In 1592 a 112 scene pictorial biography was carved on stone tablets and installed in the Sheng chitien, a new building on the main axis of the Ch'ü fu temple. According to contemporary documents, this major undertaking was intended to serve several purposes: to gather and preserve the pictorial record of Confucius's life from various woodblocks (for printing) that were scattered around the temple; to establish a site where visitors could be inspired by a vivid experience of seeing moral principles embodied in Confucius's life; and to affirm the temple itself as a site with a long and prestigious history. The enshrinement of the pictorial biography within the Ch'ü fu temple formally acknowledges that the purpose of the pictorial biography was distinct from that of the icons nearby in the Ta ch'eng tien. Moreover, the event served to authenticate and endorse this hagiography of the sage. The set of pictures in the Sheng-chi-tien became authoritative, and later editions of the pictorial biography are excerpts from this corpus.

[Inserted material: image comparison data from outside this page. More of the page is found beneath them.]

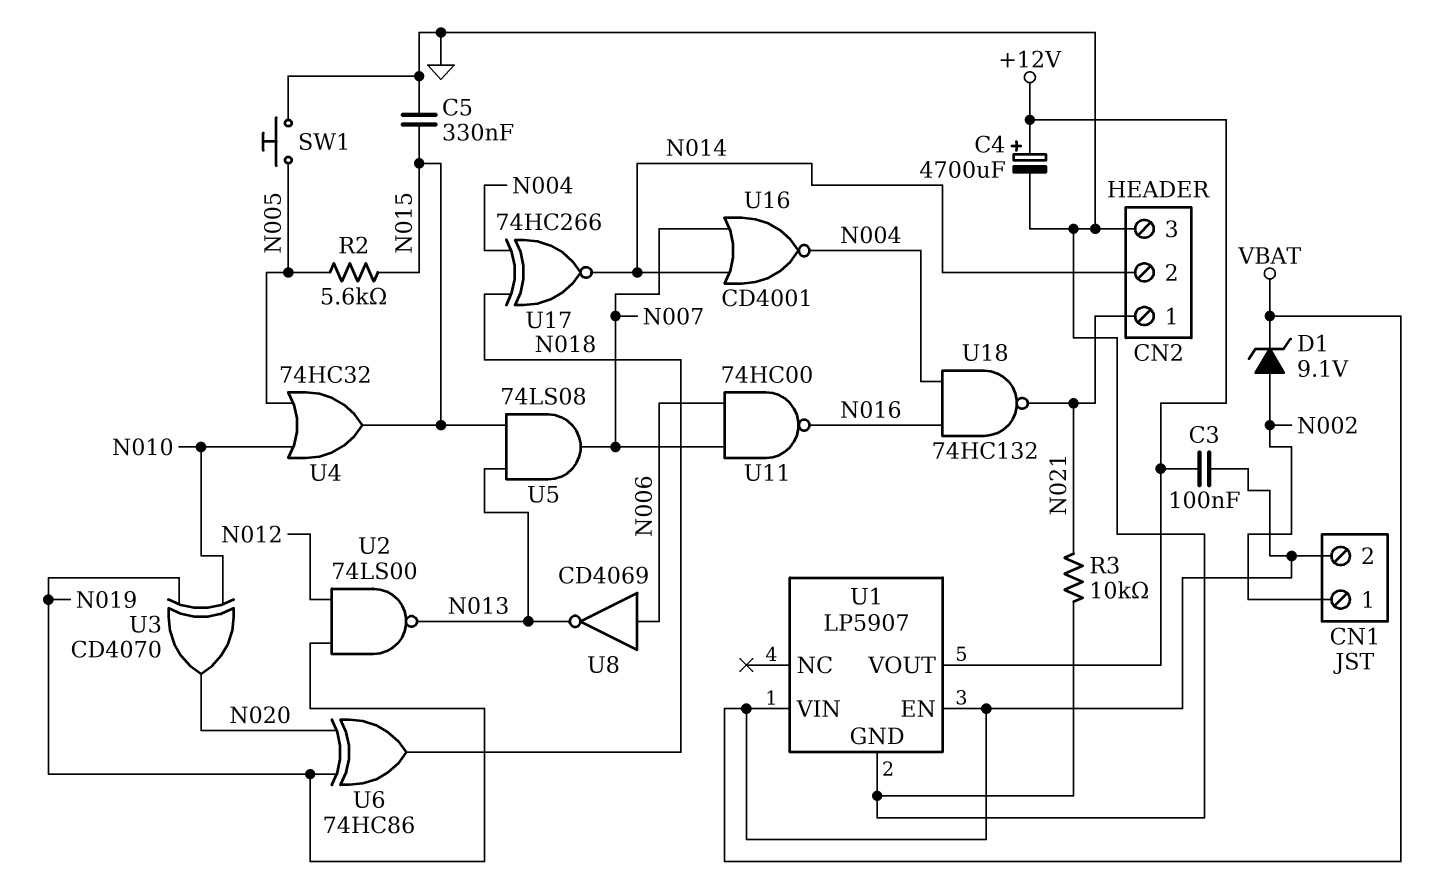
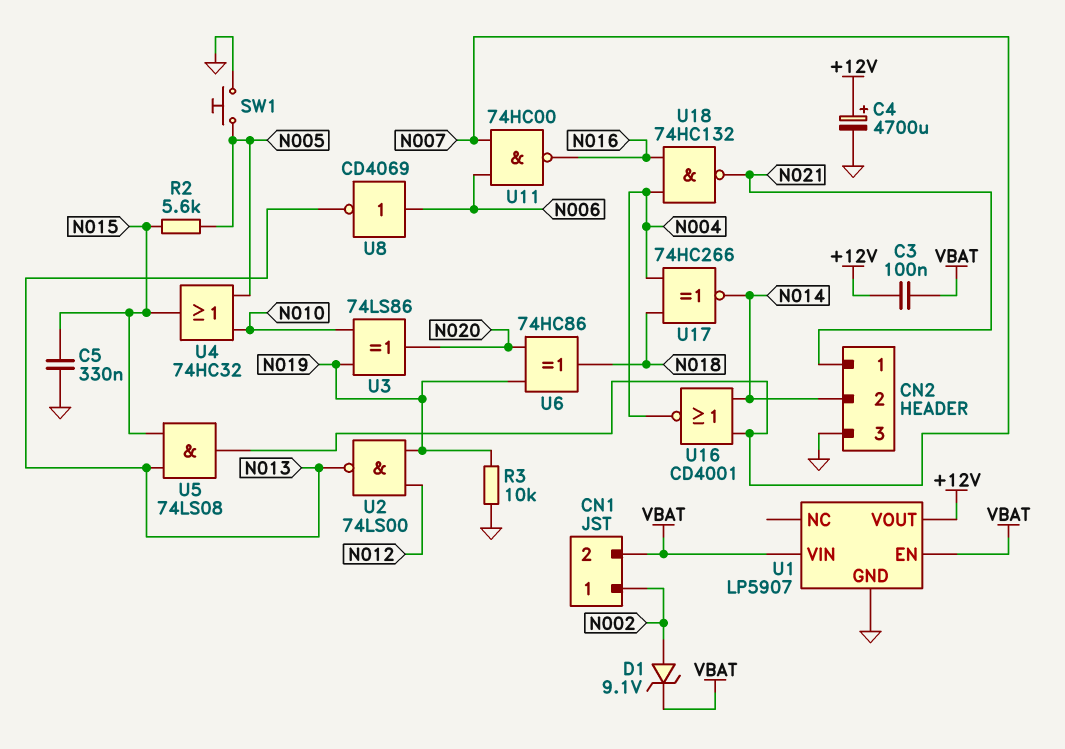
R3: 10k (GND, N021) -> 10k (GND, N019)
U3: XOR CD4070 (in N010, in N019, out N020) -> XOR 74LS86 (in N010, in N019, out N020)

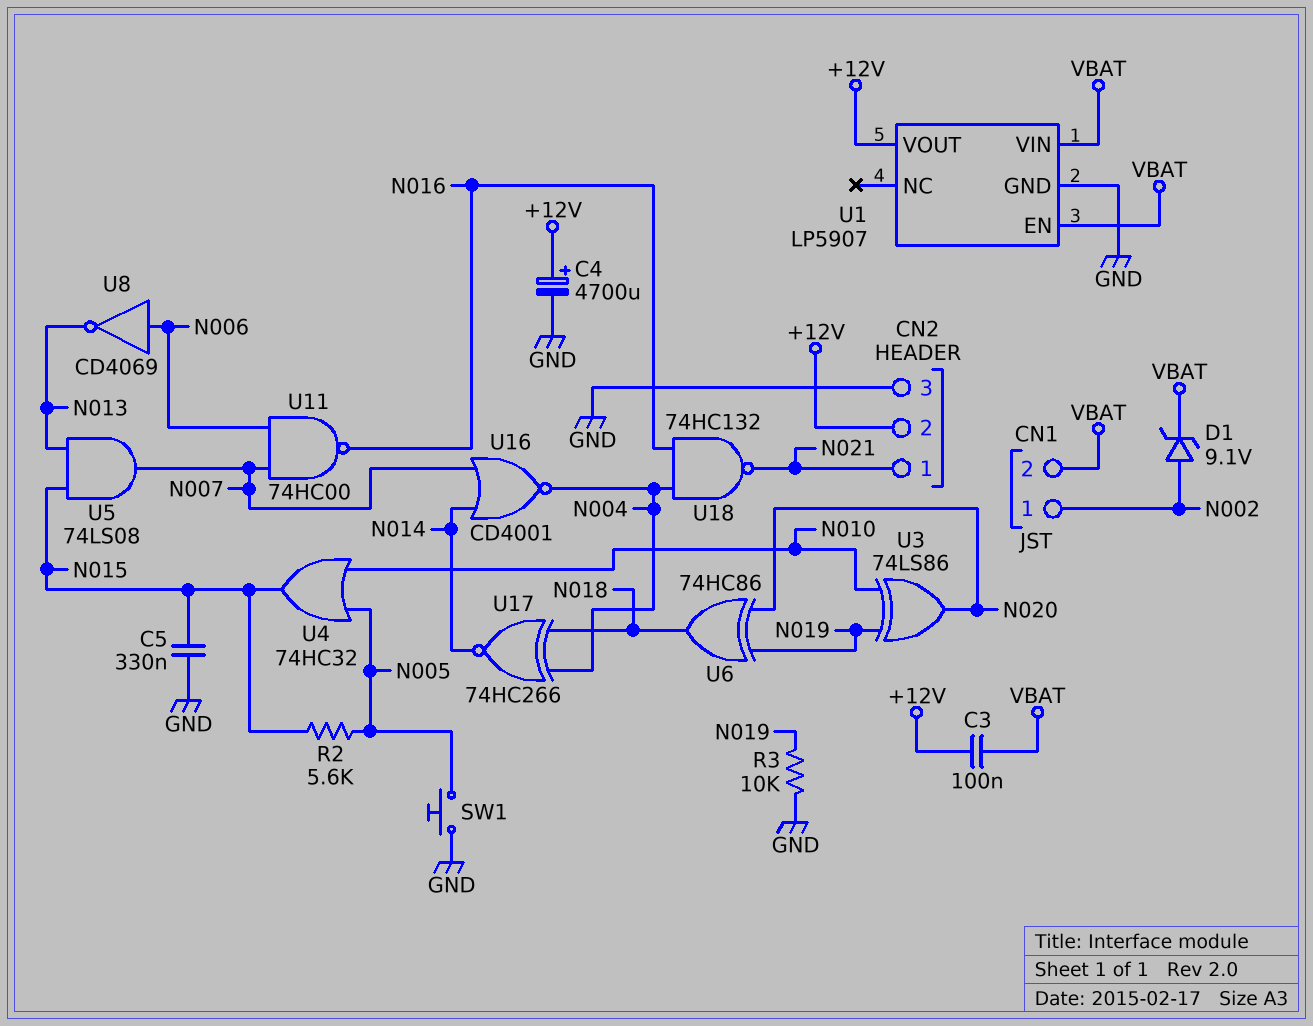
CN2 pin 2: N014 -> +12V
U2: NAND 74LS00 (in N012, in N019, out N013) -> none

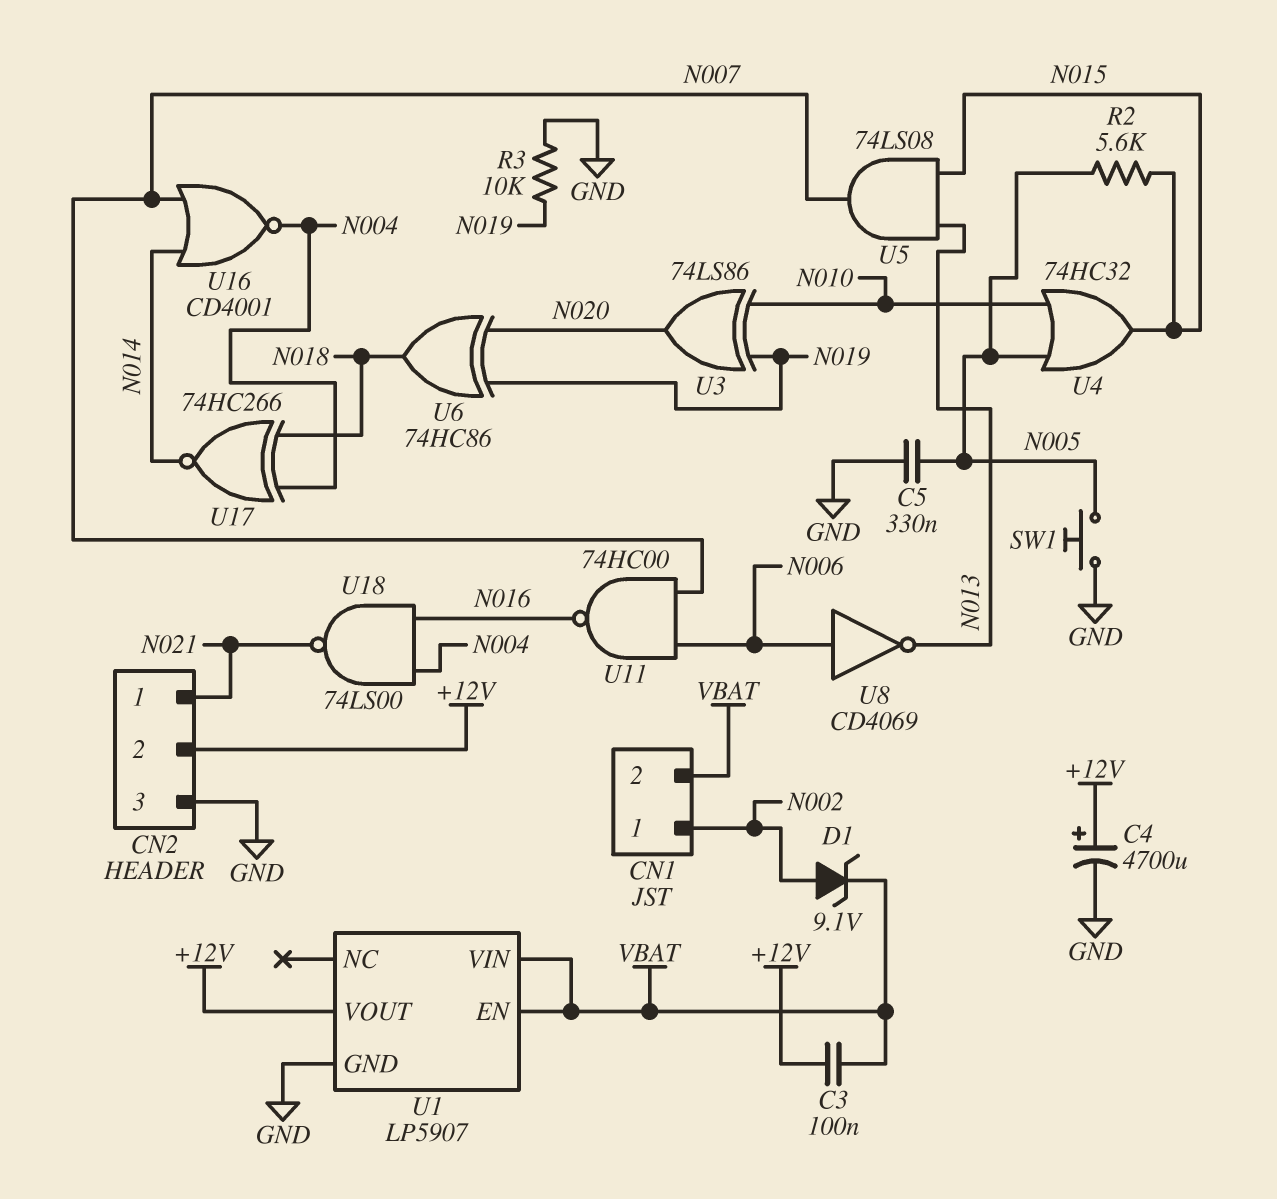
C5: 330nF (GND, N015) -> 330nF (GND, N005)
U18: NAND 74HC132 (in N004, in N016, out N021) -> NAND 74LS00 (in N004, in N016, out N021)

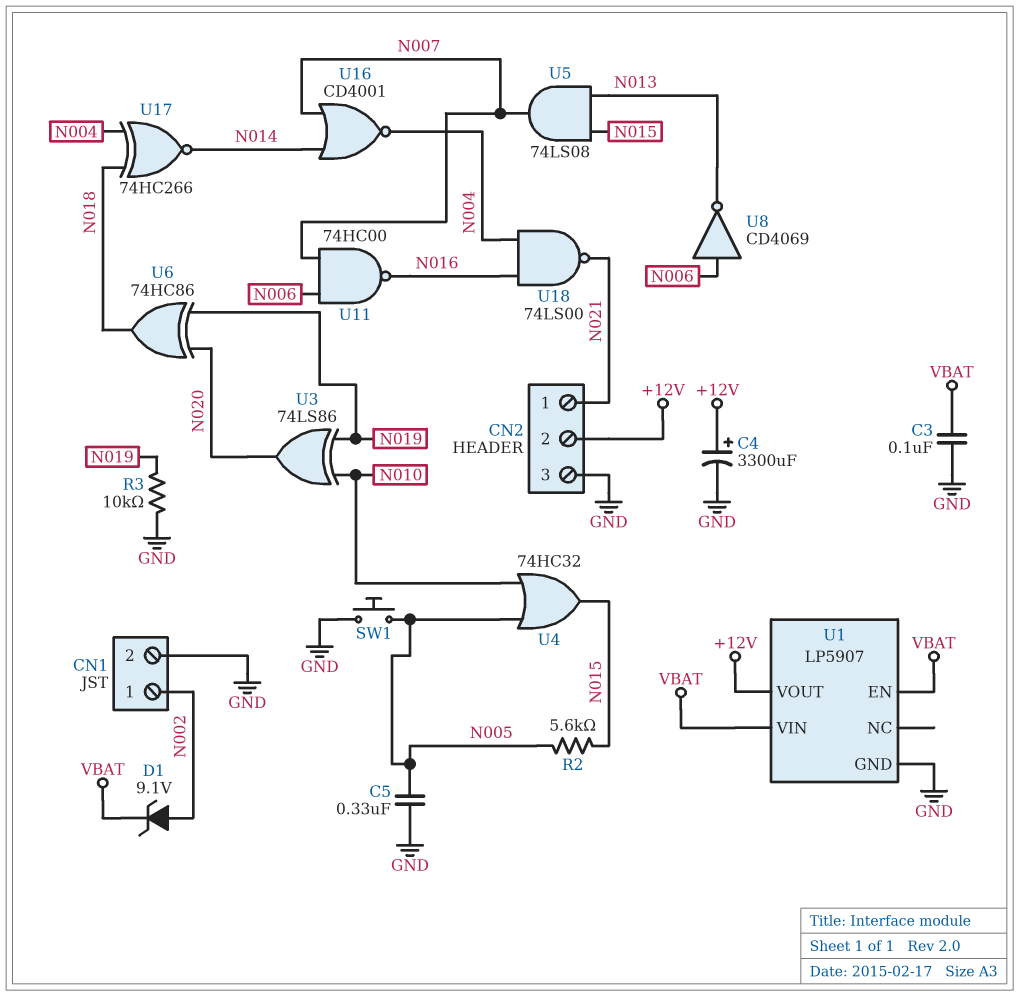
C3: 100nF (+12V, VBAT) -> 100nF (GND, VBAT)
C4: 4700uF (plus +12V, minus GND) -> 3300uF (plus +12V, minus GND)
CN1 pin 2: VBAT -> GND

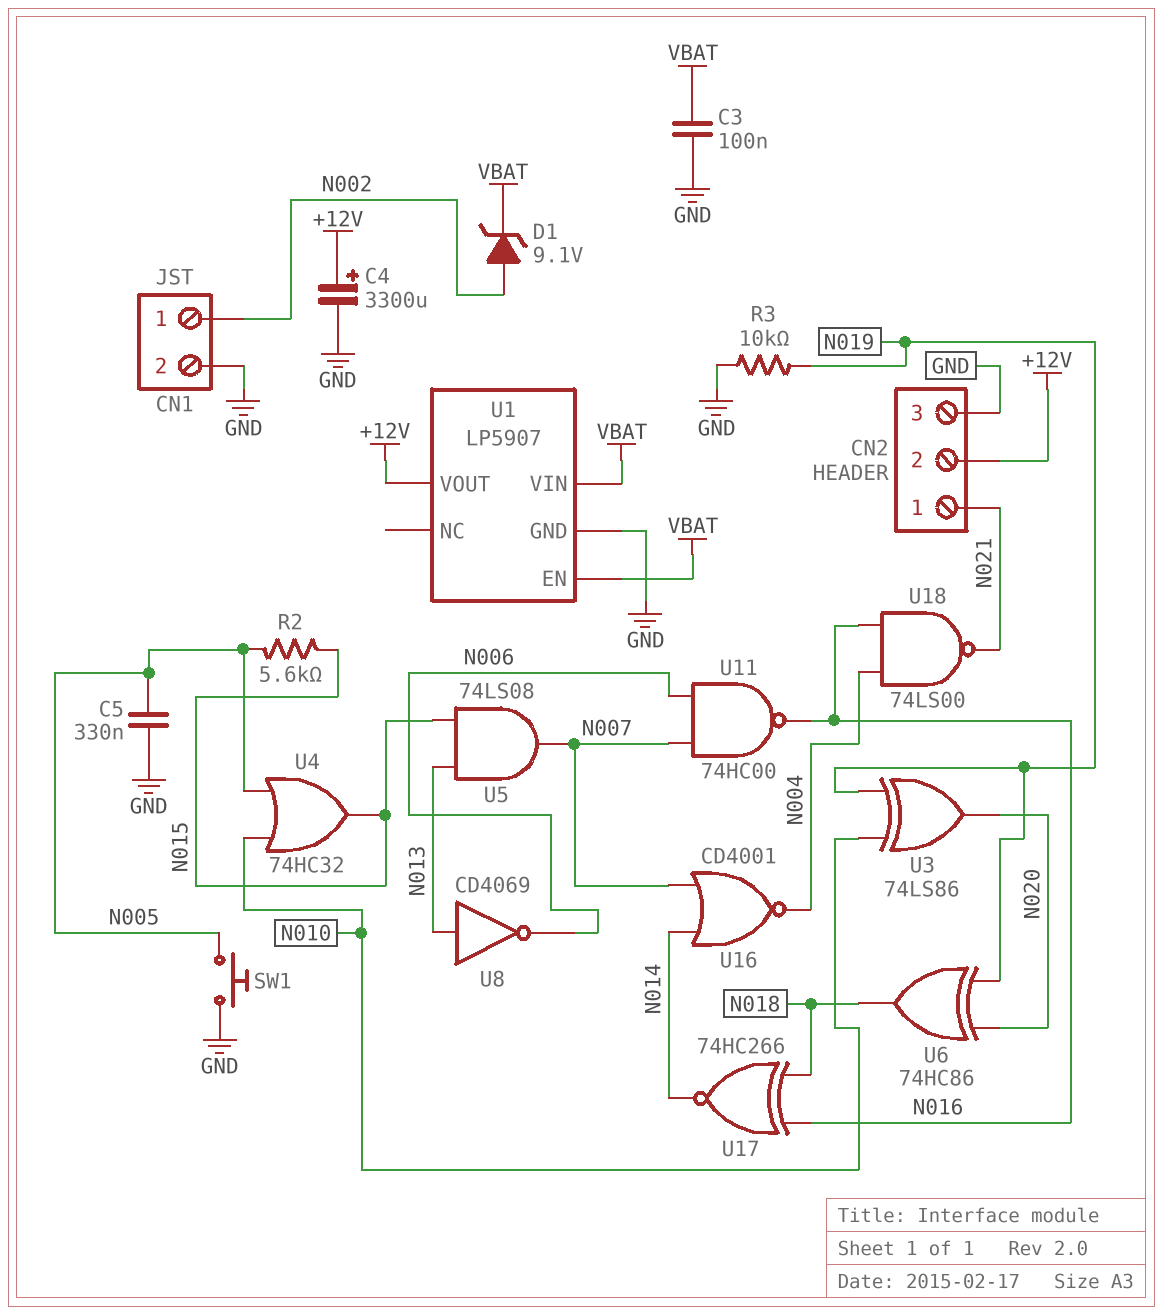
U8: NOT CD4069 (in N006, out N013) -> NOT CD4069 (in N013, out N006)
U17: XNOR 74HC266 (in N004, in N018, out N014) -> XNOR 74HC266 (in N016, in N018, out N014)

Nancy Shatzman Steinhardt, Pennsylvania University
This paper begins by asking if one can define standard forms or established criteria for Confucian shrine architecture in China. In seeking such an architectural paradigm we shall first look at information about the earliest shrines to Confucius at Qufu and, more generally, to details of pre Song Confucian construction outside of his birthplace.
From here the paper turns to architecture built for Confucius or his disciples in Qufu during the Song dynasty. These building complexes, to the extent that information is available about them, will be compared to contemporary temple complex architecture in China. The purpose will be to isolate what can be called "purely Confucian." It will be suggested that although the most significant distinctions between Confucian, Daoist, or Buddhist architecture are evident only when one enters a Song individual hall, by this time large Confucian building complexes were also distinct from similarly sized Buddhist or Daoist ones.
The focus for establishing the paradigm of Confucian construction will be the Confucian Temple in Qufu during the Ming and Qing periods. Through an examination of these buildings the Confucian tradition in architecture will be shown to be fully allied with the imperial (palatial and funerary) buildings systems of China and much less part of religious construction except for monasteries of imperial patronage. From here it will be evident why Confucian architecture became a paradigm.
Evidence of the paradigm in non Confucian architecture will be presented through an obvious example, the Guandi Temple in Yuncheng. It will also be shown for the Qing version of the Kaifeng synagogue. Yet, the paradigm does not apply to mosque or church construction in the Ming and Qing periods. The final issue raised in this paper is why this paradigm is relevant to Jewish architecture but not to Christian or Islamic building complexes.